Imagine if the United States had been conquered by Afghanistan, and then we had been occupied for the last eight years.
Imagine: The Afghan military has moved ominously around America, heavily armed and armored, for eight years, exchanging fire regularly with American freedom fighters. The Afghanis describe our Resistance fighters as "insurgents," though.
Imagine: Some of the Afghanis are civil, or even friendly. Some of them are brutal. Some pass out Korans to our children. All Americans know someone who has been tortured or who has died in their custody. Many Americans died in the invasion, as collateral damage. Every now and then an Afghan drone blows up a wedding reception, a church supper, or a local bar. Oops. "Regrettable." Americans are hungry, horrified, and afraid.
Imagine: What would be the state of our Hearts and Minds toward Afghanistan at this point? I can see even formerly peaceful elderly women crawling through the underbrush, with rifles in their hands and murder in their hearts. I can see law-abiding neighbors who’ve lost family and are ready to die to drive out the invaders. I can see black fury lasting for generations.
Imagine: If the Afghanis sent in enough additional troops to crush all our resistance, would we accept their control and become their friends? If they rebuilt some schools and repaired some roads, would we be grateful? Never. A hundred years later, the occupation would still be considered a great evil.
Back in 2001, a quick decisive invasion, catching bin Laden in Tora Bora, followed by massive civic construction, might have worked.
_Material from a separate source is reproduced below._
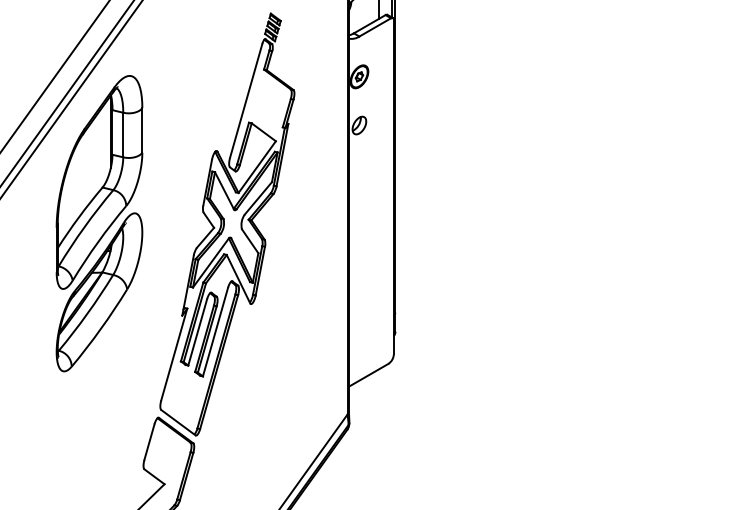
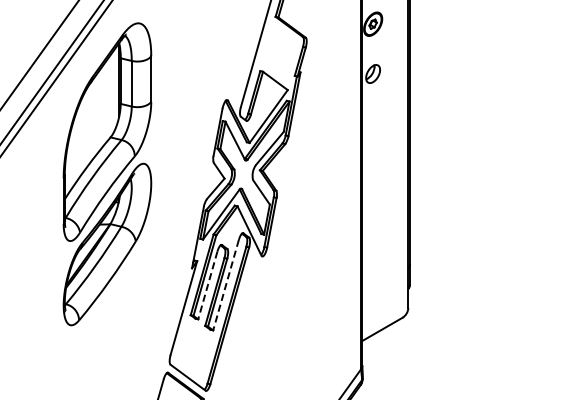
line: (197, 332) -> (207, 285), solid -> dashed
line: (215, 332) -> (226, 285), solid -> dashed

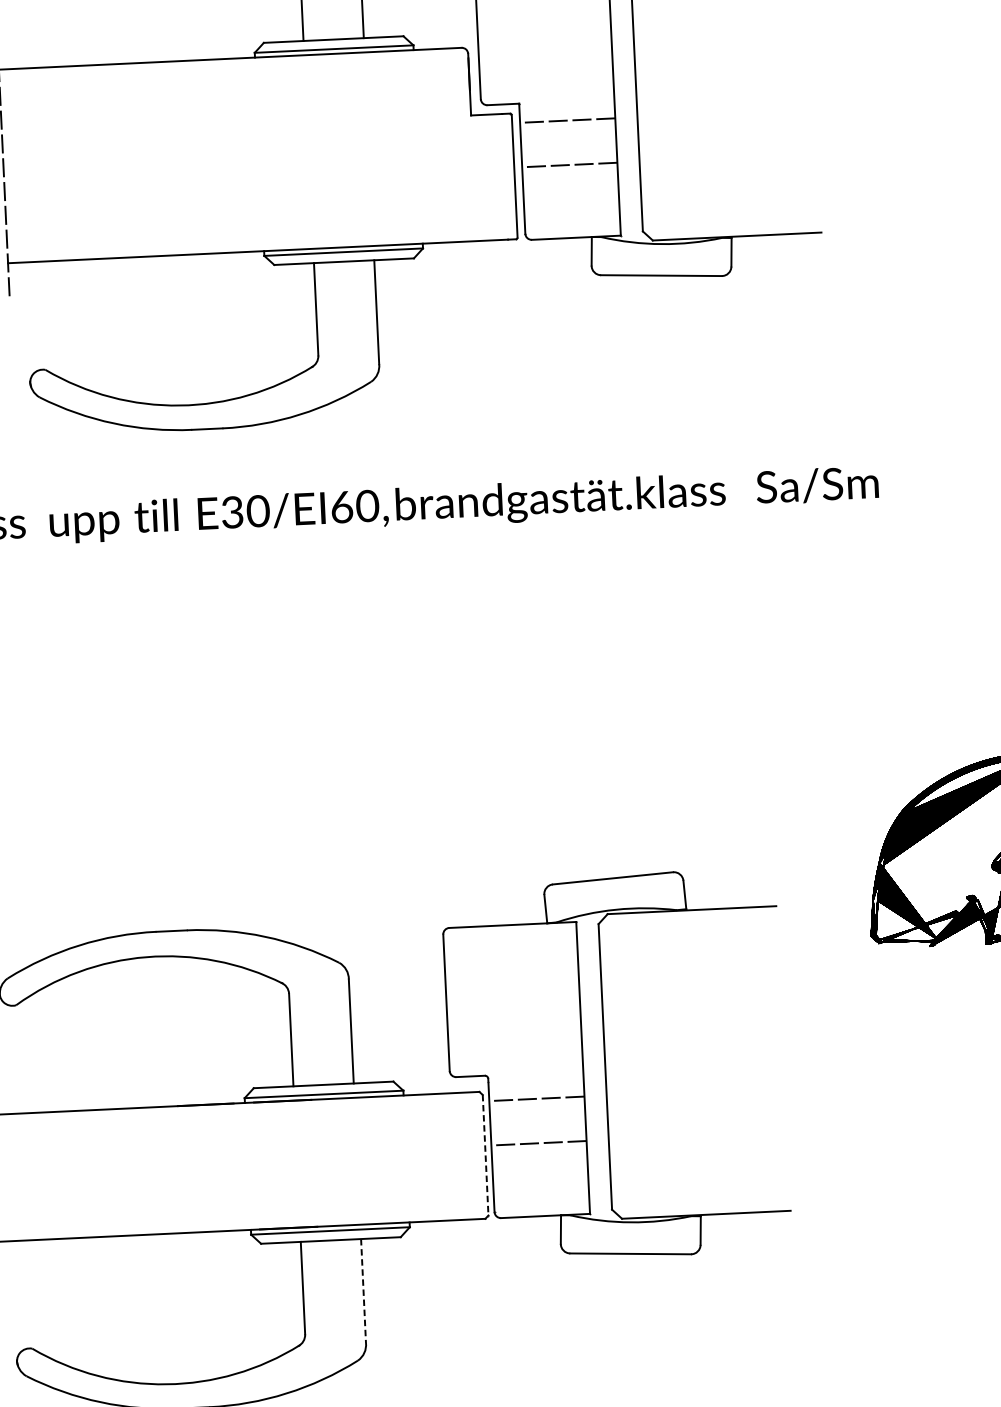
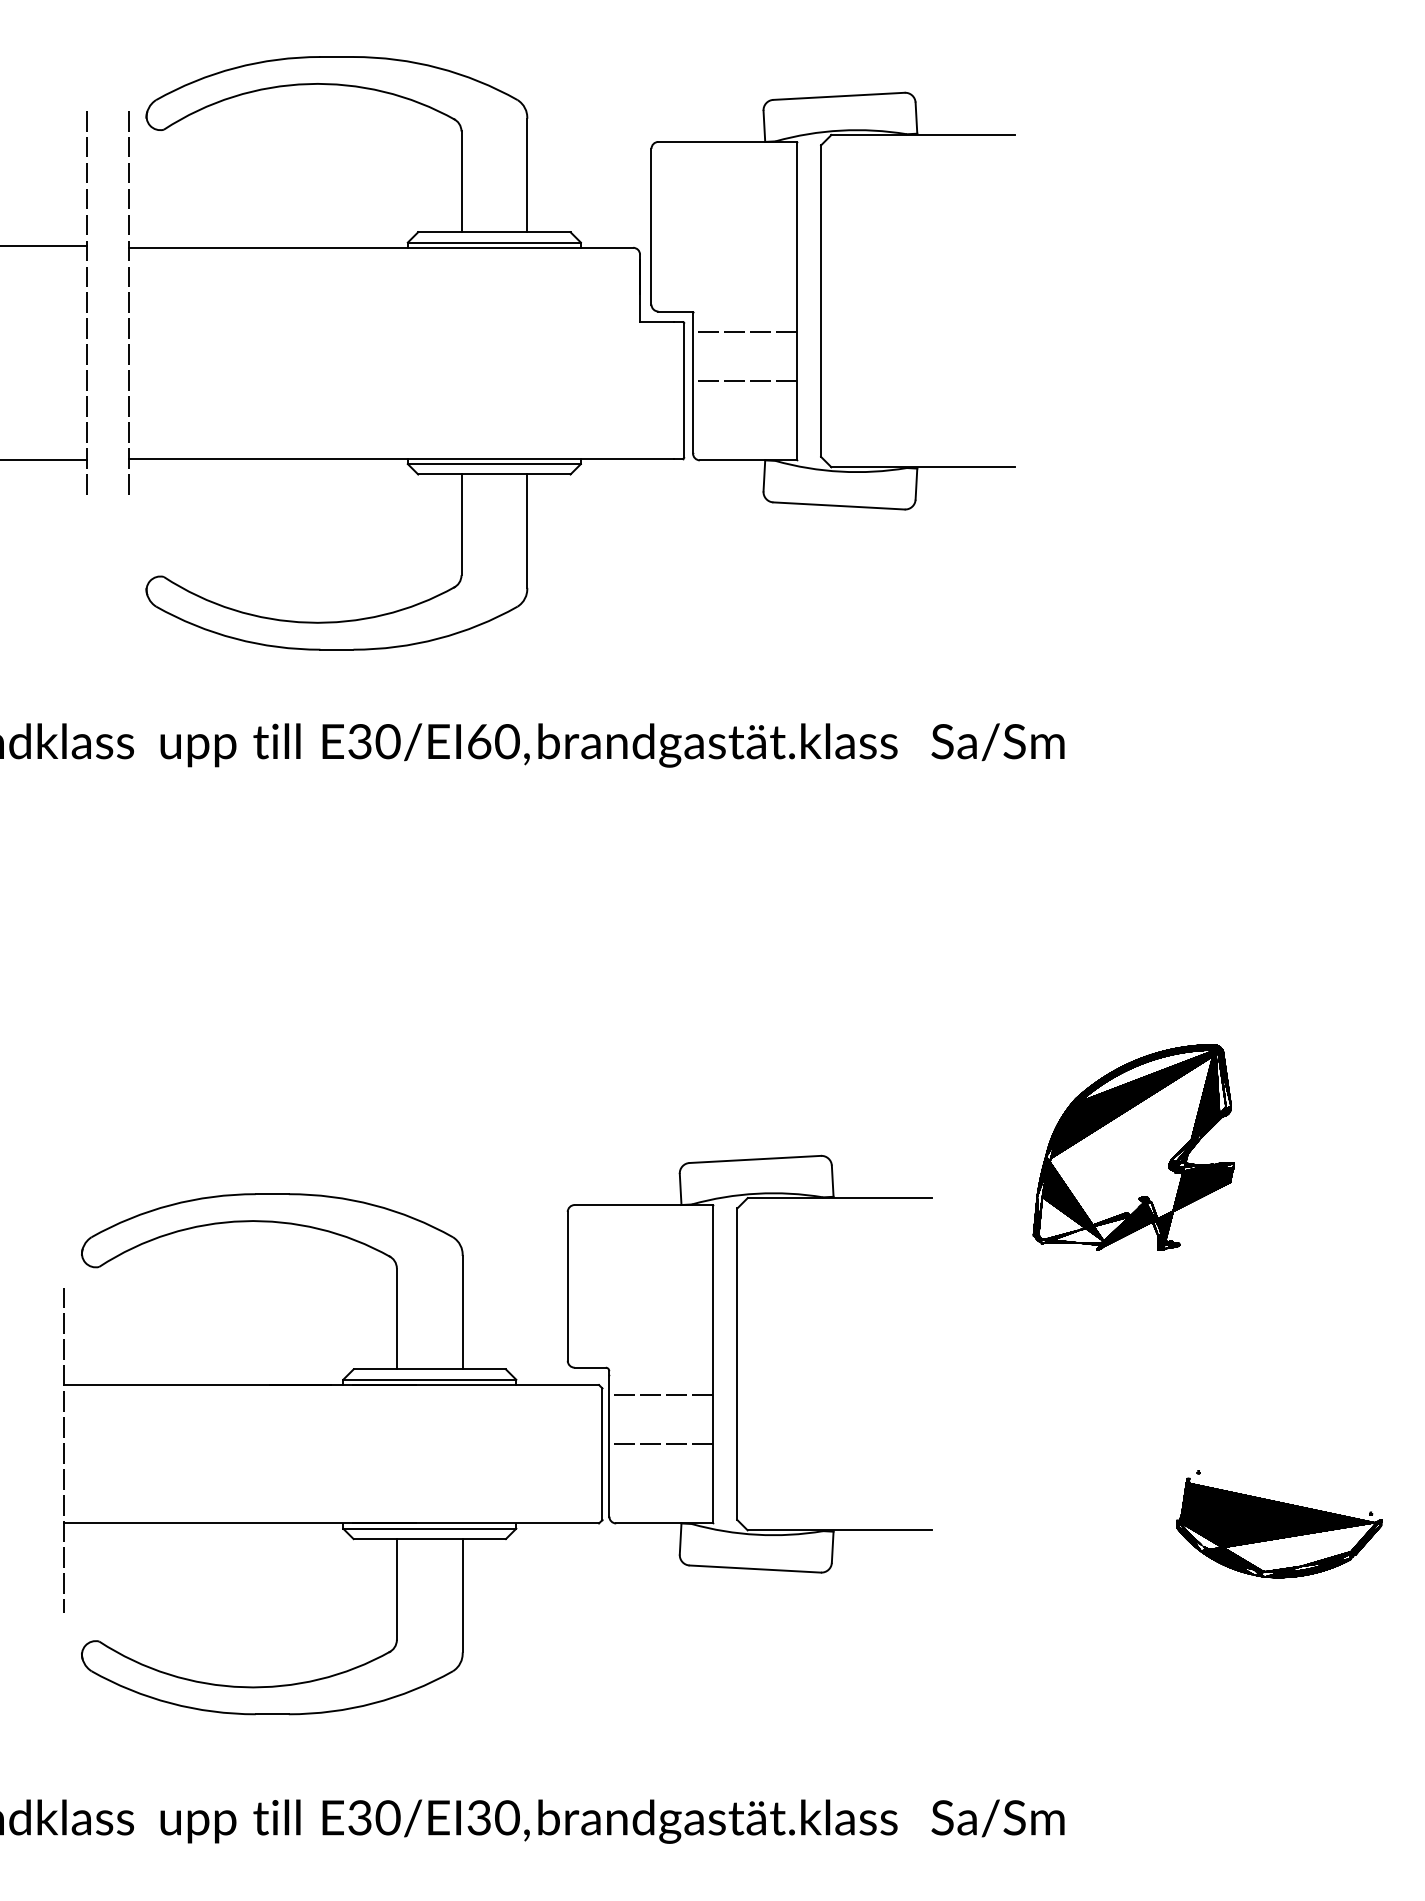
line: (485, 1155) -> (602, 1454), dashed -> solid
line: (363, 1290) -> (462, 1595), dashed -> solid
That possibility is gone. Squandered forever. The past eight years cannot be undone. Not for generations.
Our continued presence hurts Afghani women and children most. It drains and damages our own country in multiple terrible ways. Our macho image is all we are fighting for now, and it is not worth all the costs. As for generals’ recommendations, when you’re a hammer, everything looks like a nail.
There are endless countries where Al Qaeda can go. Much of the 9/11 plan seems to have been developed in Germany. None of the plotters was an Afghan. Most of them were Saudis. We cannot invade the whole world, or even invade the whole Third World. We aren’t fighting the measly 100 Al Qaeda still in Afghanistan. We are only fighting the desperate Afghan resistance.
Let’s think about our real national interest now. Bring our traumatized military home and begin to rehabilitate it. We may need our military in good shape one of these days. We could use all that funding for uses that actually benefit our people. Let Afghanistan begin to recover. It will never get any easier to leave, but the longer we stay, the more we will have lost, including a lot of our honor.